Journal: BMJ Open 8(4):e022393-
Date: 2018 Apr 28
PubMed ID: 29705770
Abstract: INTRODUCTION: Although the colorectal cancer (CRC) mortality rate has significantly improved over the past several decades, many patients will have a recurrence following curative treatment. Despite this high risk of recurrence, adherence to CRC surveillance testing guidelines is poor which increases cancer-related morbidity and potentially, mortality. Several randomised controlled trials (RCTs) with varying surveillance strategies have yielded conflicting evidence regarding the survival benefit associated with surveillance testing.
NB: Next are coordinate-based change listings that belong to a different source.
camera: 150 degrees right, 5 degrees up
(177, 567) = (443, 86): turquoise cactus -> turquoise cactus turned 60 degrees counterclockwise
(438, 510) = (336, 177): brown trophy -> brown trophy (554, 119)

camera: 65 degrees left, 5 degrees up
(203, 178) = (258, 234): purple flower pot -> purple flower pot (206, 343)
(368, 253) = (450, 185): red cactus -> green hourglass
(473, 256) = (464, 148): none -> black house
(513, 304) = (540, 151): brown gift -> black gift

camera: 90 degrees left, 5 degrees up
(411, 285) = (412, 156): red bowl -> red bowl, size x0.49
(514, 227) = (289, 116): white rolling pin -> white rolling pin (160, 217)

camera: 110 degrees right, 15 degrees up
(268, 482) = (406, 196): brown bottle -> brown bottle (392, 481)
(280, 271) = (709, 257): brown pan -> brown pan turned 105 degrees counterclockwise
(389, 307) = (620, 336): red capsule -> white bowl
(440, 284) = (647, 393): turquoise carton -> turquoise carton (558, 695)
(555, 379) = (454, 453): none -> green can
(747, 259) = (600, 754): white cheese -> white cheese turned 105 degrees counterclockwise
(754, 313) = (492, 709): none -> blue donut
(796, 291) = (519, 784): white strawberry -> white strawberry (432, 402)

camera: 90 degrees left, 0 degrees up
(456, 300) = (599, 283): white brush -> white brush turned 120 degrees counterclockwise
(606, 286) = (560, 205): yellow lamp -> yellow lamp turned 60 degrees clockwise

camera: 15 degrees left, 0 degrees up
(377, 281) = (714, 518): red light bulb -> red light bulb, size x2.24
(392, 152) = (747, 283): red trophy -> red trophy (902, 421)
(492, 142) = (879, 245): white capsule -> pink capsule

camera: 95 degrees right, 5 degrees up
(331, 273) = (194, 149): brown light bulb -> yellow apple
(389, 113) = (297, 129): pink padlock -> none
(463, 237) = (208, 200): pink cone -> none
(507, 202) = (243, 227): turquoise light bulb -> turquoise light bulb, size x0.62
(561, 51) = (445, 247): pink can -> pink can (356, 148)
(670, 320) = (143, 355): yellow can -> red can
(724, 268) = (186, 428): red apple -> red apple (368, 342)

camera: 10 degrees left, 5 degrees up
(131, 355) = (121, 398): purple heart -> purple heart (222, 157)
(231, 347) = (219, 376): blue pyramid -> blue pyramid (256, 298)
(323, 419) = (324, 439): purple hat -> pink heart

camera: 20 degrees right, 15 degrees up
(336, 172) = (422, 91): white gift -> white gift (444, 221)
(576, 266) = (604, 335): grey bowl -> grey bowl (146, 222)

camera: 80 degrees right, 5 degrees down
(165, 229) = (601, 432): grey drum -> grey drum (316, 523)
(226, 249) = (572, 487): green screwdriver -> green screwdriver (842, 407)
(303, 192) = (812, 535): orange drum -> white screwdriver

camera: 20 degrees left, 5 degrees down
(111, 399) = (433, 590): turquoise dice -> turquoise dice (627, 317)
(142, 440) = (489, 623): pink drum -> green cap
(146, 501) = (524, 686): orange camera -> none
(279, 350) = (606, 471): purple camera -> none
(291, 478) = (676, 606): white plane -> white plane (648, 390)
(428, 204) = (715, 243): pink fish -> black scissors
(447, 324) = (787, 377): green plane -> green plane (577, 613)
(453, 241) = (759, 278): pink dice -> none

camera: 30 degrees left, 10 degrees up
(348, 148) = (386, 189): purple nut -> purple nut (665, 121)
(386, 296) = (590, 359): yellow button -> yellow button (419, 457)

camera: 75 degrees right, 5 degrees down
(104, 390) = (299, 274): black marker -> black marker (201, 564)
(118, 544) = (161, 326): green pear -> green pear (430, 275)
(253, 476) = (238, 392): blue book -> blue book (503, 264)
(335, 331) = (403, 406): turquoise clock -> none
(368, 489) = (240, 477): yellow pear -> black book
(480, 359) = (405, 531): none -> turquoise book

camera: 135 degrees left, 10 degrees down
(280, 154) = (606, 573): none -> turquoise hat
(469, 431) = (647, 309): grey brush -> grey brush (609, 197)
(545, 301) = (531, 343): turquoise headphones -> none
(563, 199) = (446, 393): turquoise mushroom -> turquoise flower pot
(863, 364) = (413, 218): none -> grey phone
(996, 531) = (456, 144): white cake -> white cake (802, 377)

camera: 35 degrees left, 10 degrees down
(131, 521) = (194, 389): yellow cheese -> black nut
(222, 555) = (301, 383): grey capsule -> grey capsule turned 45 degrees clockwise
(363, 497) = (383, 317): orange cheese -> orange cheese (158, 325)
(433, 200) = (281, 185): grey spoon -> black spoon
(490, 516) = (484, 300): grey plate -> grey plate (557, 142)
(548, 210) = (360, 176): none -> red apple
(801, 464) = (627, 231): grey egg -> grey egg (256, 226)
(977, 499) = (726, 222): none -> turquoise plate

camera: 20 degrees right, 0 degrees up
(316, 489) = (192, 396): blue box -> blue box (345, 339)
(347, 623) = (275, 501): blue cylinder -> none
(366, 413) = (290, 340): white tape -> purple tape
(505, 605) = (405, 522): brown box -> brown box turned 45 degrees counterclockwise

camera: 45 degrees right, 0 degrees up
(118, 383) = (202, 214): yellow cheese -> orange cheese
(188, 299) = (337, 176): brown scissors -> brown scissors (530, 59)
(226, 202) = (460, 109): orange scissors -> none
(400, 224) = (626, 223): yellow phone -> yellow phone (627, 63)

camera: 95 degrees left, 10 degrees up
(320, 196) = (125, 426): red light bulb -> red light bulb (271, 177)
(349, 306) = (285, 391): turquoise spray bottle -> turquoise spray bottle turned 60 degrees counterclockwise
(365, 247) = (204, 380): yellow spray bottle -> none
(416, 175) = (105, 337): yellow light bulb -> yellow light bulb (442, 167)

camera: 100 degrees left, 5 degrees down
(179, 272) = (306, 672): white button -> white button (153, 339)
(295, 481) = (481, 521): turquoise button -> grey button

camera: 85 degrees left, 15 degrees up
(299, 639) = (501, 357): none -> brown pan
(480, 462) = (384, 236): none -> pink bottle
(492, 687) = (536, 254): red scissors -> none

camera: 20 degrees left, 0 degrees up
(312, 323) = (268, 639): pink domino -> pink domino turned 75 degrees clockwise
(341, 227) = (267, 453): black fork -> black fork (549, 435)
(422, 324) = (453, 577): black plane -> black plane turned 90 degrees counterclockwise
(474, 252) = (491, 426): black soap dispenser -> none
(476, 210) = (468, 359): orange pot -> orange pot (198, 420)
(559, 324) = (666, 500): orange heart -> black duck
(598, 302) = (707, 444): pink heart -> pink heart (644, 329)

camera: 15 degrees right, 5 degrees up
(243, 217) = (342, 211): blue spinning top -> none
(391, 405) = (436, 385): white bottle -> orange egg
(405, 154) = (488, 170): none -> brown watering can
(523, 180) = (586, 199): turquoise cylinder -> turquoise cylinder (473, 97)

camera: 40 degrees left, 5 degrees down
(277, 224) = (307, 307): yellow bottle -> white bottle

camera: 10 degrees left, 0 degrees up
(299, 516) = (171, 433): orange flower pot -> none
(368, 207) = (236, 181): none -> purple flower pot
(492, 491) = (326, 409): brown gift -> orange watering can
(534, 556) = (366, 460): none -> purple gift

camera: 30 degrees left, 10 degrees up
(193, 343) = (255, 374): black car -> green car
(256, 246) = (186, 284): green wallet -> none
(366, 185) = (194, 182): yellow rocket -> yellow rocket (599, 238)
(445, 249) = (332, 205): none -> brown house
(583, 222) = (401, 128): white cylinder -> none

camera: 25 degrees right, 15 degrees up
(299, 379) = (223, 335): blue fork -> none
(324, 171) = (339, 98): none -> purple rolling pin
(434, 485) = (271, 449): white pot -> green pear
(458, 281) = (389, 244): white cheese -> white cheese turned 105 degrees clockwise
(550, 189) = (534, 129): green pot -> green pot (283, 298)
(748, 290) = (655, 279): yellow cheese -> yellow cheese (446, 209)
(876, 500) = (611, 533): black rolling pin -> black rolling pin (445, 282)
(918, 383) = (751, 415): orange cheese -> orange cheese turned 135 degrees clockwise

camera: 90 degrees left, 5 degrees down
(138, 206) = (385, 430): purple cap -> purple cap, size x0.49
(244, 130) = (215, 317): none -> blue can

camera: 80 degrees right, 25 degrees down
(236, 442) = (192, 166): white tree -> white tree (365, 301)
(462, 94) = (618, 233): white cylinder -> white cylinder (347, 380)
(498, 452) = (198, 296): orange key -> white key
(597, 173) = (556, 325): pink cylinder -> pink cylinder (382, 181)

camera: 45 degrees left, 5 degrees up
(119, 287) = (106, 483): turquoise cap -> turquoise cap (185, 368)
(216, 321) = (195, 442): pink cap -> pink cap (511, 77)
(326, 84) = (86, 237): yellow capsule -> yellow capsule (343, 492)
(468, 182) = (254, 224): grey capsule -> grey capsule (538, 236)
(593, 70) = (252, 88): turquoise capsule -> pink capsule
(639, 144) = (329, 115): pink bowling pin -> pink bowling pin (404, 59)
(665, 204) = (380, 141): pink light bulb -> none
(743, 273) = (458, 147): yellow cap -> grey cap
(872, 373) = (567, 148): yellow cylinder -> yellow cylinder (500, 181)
However, due to differences in study protocols and limitations of sample size and length of follow-up, the RCT may not be the best study design to evaluate this relationship. An observational comparative effectiveness research study can overcome the sample size/follow-up limitations of RCT designs while assessing real-world variability in receipt of surveillance testing to provide much needed evidence on this important clinical issue. The gap in knowledge that this study will address concerns whether adherence to National Comprehensive Cancer Network CRC surveillance guidelines improves survival. METHODS AND ANALYSIS: Patients with colon and rectal cancer aged 66-84 years, who have been diagnosed between 2002 and 2008 and have been included in the Surveillance, Epidemiology, and End Results-Medicare database, are eligible for this retrospective cohort study. To minimise bias, patients had to survive at least 12 months following the completion of treatment. Adherence to surveillance testing up to 5 years post-treatment will be assessed in each year of follow-up and overall. Binomial regression will be used to assess the association between patients' characteristics and adherence. Survival analysis will be conducted to assess the association between adherence and 5-year survival. ETHICS AND DISSEMINATION: This study was approved by the National Cancer Institute and the Institutional Review Board of the University of Central Florida. The results of this study will be disseminated by publishing in the peer-reviewed scientific literature, presentation at national/international scientific conferences and posting through social media.